While validating user input (in the form of URL query params), I needed to check if a query param value (which arrives as a string) was a string representation of an integer so it could be safely treated as an int.

I settled on isdigit() (as suggested here), which confirms the string only contains digit characters. No ., no -, just digits.

Since I’m looking for a non-negative integer and not concerned about the edge case of isdigit returning True for sub/superscript digits int can’t handle, that was perfect:

 for key, val in value.items():
        if not isinstance(key, str) or not str.isdigit(key.strip()):
            raise ValidationError(
                f"Invalid key '{key}'. Must be a string containing a non-negative integer representing an experiment day number."
            )

This may be less of a Pythonic (or efficient) approach than this suggestion to simply try the integer conversion via int() and deduce it isn’t an int if a ValueError occurs:

def represents_int(s: str) -> bool:
    try: 
        int(s)
    except ValueError:
        return False
    else:
        return True
>>> print(represents_int("+123"))
True
>>> print(represents_int("10.0"))
False

The advantage of that approach is that it dodges all the tricky special cases you’d otherwise need to check and truly answers the question that matters (can I safely convert this string to an int)?

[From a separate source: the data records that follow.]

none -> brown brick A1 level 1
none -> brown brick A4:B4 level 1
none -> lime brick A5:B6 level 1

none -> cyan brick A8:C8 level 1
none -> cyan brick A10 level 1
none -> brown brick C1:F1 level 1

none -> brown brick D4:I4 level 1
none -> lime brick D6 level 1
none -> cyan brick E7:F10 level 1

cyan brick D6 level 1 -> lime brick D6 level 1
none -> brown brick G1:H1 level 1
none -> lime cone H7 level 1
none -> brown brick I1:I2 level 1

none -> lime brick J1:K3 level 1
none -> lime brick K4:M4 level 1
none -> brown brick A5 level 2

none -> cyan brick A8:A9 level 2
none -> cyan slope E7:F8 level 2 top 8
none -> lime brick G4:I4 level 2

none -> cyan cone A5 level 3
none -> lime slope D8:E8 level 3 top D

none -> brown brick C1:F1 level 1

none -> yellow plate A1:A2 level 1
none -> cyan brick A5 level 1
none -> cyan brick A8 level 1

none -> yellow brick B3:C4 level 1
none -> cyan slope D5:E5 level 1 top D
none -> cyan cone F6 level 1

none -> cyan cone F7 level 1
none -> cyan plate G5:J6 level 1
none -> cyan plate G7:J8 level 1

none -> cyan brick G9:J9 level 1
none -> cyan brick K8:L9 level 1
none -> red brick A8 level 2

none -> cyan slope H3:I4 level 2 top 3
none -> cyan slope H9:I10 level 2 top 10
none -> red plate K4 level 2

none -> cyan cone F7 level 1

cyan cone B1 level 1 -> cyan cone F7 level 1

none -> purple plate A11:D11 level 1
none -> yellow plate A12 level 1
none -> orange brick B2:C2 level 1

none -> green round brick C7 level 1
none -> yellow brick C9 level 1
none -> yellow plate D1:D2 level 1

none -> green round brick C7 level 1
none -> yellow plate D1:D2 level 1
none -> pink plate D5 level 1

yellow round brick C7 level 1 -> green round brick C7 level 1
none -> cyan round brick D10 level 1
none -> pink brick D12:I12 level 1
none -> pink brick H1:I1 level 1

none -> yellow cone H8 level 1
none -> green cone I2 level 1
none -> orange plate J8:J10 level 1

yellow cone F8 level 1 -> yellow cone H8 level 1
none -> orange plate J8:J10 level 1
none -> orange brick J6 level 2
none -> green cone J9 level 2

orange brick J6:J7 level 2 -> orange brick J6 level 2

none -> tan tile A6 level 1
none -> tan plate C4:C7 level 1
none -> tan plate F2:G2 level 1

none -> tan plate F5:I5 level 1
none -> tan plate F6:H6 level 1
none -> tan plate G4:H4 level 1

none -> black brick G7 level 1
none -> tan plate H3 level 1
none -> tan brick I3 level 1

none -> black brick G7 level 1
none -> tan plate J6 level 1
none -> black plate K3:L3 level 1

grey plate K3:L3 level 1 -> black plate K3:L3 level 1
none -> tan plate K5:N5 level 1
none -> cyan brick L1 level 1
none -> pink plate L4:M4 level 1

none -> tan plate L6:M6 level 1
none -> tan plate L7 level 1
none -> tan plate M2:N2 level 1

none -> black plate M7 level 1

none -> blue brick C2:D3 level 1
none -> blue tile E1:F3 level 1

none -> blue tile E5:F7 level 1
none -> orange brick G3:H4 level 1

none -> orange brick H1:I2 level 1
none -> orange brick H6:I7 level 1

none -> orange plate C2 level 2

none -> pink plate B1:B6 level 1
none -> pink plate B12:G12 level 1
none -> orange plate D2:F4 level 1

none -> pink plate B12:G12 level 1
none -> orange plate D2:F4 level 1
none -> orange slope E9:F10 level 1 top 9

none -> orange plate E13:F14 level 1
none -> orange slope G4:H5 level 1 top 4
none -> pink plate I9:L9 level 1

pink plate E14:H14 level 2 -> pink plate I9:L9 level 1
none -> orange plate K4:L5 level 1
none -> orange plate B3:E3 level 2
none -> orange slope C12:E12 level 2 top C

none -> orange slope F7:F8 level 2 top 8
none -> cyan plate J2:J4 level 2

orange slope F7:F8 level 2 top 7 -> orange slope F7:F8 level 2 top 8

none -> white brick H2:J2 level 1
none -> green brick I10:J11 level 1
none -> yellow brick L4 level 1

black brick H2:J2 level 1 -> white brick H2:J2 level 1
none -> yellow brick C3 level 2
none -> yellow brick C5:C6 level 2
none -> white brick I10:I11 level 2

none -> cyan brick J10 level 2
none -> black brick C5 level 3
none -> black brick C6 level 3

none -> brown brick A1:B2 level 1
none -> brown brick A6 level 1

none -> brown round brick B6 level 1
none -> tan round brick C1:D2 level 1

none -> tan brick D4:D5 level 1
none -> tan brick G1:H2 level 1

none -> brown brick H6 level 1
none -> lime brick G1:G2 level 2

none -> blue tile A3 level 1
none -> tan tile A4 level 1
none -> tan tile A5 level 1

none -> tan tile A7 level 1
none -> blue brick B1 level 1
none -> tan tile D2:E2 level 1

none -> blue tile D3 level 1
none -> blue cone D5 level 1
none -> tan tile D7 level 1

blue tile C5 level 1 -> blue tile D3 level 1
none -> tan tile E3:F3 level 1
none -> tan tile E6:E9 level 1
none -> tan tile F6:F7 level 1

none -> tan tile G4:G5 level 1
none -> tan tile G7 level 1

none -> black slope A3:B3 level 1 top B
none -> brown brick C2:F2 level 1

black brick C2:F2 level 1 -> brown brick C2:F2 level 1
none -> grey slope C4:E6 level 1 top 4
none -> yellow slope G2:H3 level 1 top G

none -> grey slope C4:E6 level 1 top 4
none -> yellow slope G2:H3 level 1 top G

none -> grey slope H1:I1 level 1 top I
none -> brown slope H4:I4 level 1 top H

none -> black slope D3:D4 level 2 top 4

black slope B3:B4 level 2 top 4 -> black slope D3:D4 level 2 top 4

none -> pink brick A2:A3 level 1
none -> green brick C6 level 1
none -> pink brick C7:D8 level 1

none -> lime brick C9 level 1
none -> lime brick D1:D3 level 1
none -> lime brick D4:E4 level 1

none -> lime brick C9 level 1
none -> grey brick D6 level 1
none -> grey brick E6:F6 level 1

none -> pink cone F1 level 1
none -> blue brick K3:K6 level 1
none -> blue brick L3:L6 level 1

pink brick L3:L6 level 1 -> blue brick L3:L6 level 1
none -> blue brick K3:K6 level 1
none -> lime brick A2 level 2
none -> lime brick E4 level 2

To quote the top-voted answer to the same question here:

A string is a string. It is neither an int nor a float. It is a string. To check if a string can be converted into an int or a float, you can just do the conversion and deal with the consequences if it fails (ValueError). It will be much faster than trying to faff about with regexps, which can get pretty outrageous once you realise that you also need to handle NaNs, infinities, scientific notation, etc.

I’m still getting used to Python’s preference for “asking for forgiveness rather than permission” (i.e. try + catch exceptions) as opposed to “looking before you leap”, which I find more intuitive.